La realidad es real por muchos esfuerzos que hagamos por convertirla en inventiva literaria. Tiene capacidad de abrirse paso entre la maraña de proyecciones con que la enmascaramos. Los molinos son molinos y no artificios mentales.
No es que nuestras querencias consistan en lanzarnos desaforados contra gigantes salidos de ficciones. Gusta más mirar hacia otro lado.
Sin embargo, la vida pública se fue desplazando, primero, hacia el estado líquido, en el que cada uno ve las cosas al gusto –por ejemplo, intrigas pecaminosas si alguien dona algo a la sanidad pública–; para acabar gaseosa, cuando las ficciones se toman por la realidad: hay quien imagina paraísos colectivistas y quiere experimentarlos, pese a la obviedad de que la ciudadanía está en otra cosa. Más prosaica, si se quiere, pero en otra cosa.
Sólo puedes pensar en intervenciones gubernamentales sobre los medios de comunicación si tu reino no es de este mundo, como dique pasó en el Consejo de Ministros la semana pasada, azar inverosímil que nadie ha desmentido.
De tanto magnificar el relato, hemos construido una vida pública sobre el desprecio olímpico de las realidades. Lo importante pasó a ser el qué diremos, cómo contraatacaremos, de qué forma el accidente, el crimen o la caída de empleo encajan con los argumentos ideologizados con que explicamos el mundo, convertido en un estereotipo.
Lo importante no fueron ya los virus –sociales y de los otros– sino cómo podemos endilgarle la culpa al contrincante, qué argumento lo demolerá más. Con la esperanza de que pasara como en la novela de Cervantes, cuando «todos los circunstantes, con triste y piadoso acento, respondían amén amén tres veces». Por la sobreexcitación ideológica, lo importante dejó de ser qué sucedía y fue qué se decía: lo que imaginaban las ideologías, todas autistas, todas satisfechas.
Ahora ya no podemos vagar por los limbos doctrinales y volvemos al estado sólido.
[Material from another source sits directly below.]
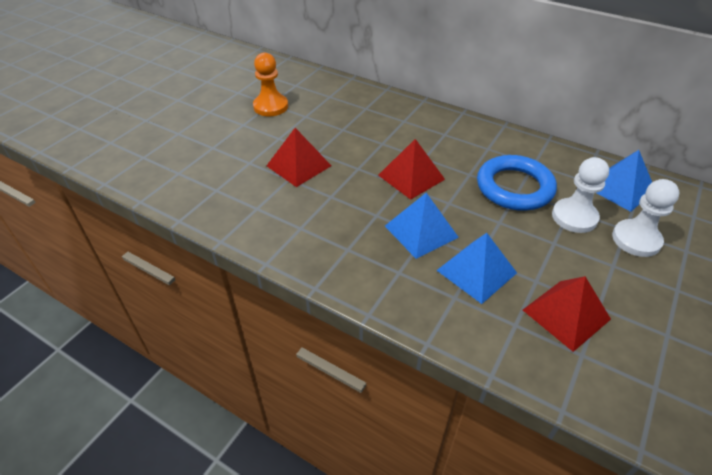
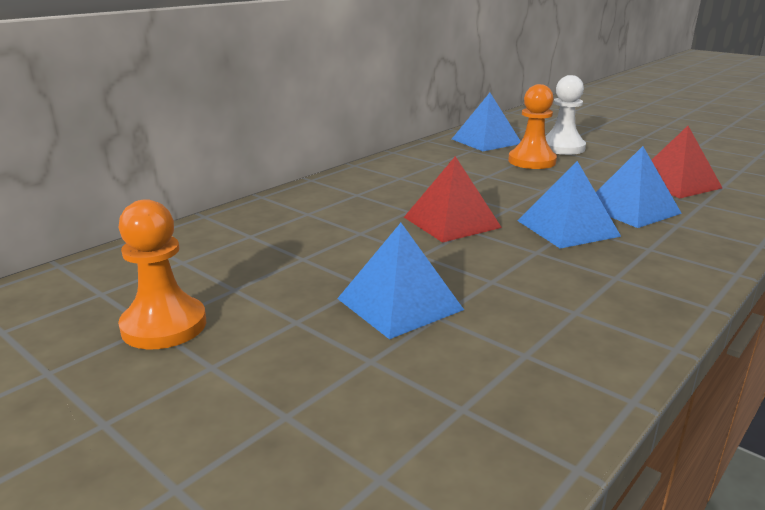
camera: 80 degrees left, 20 degrees down
(299, 165) = (399, 304): red pyramid -> blue pyramid
(514, 187) = (481, 176): blue ring -> none
(574, 217) = (532, 161): white pawn -> orange pawn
La exigencia resulta paradójica. Hemos vuelto a la realidad, donde la charlatanería tiende a ser contraproducente. Contradictoriamente, en el nuevo mundo que estrenamos la semana pasada todo adquiere un aire de irrealidad, una vez que vivimos aislados, sin proximidades físicas, sin paseos, sin bibliotecas, sin parques, sin bares… El retorno de la realidad, en la que nos tenemos que arreglar con nosotros mismos, nos ha dejado de un aire.
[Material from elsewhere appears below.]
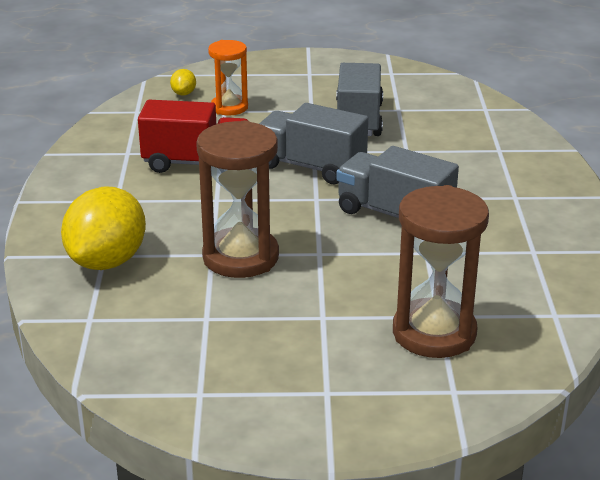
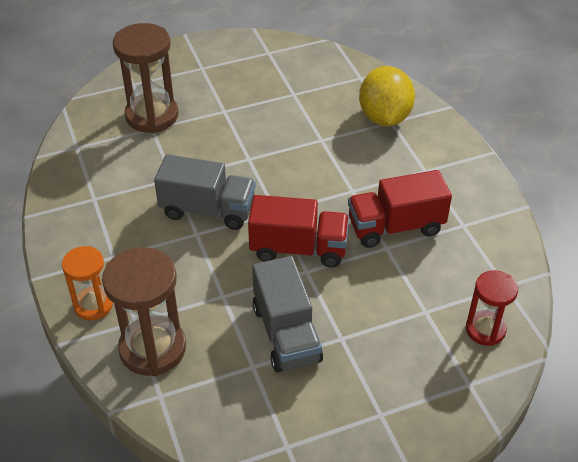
camera: 160 degrees right, 15 degrees up
(184, 93) = (485, 330): yellow lemon -> red hourglass
(229, 107) = (423, 318): orange hourglass -> orange hourglass (93, 305)
(240, 257) = (300, 141): brown hourglass -> brown hourglass (152, 348)
(311, 167) = (298, 249): grey truck -> red truck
Subsisten los inmunes a la realidad. Un independentista con ínfulas: «La prensa europea confía en la ciencia catalana para acabar con el coronavirus». ¿No hará falta un equipo de psiquiatras? Fundamental: no sacar moralejas. No es cierto que nos mereciésemos esto, ni que nos merezcamos nuestros políticos ni que todo pase por fiarnos de estos y no de los otros. Otra cosa es que nos convenga espabilar.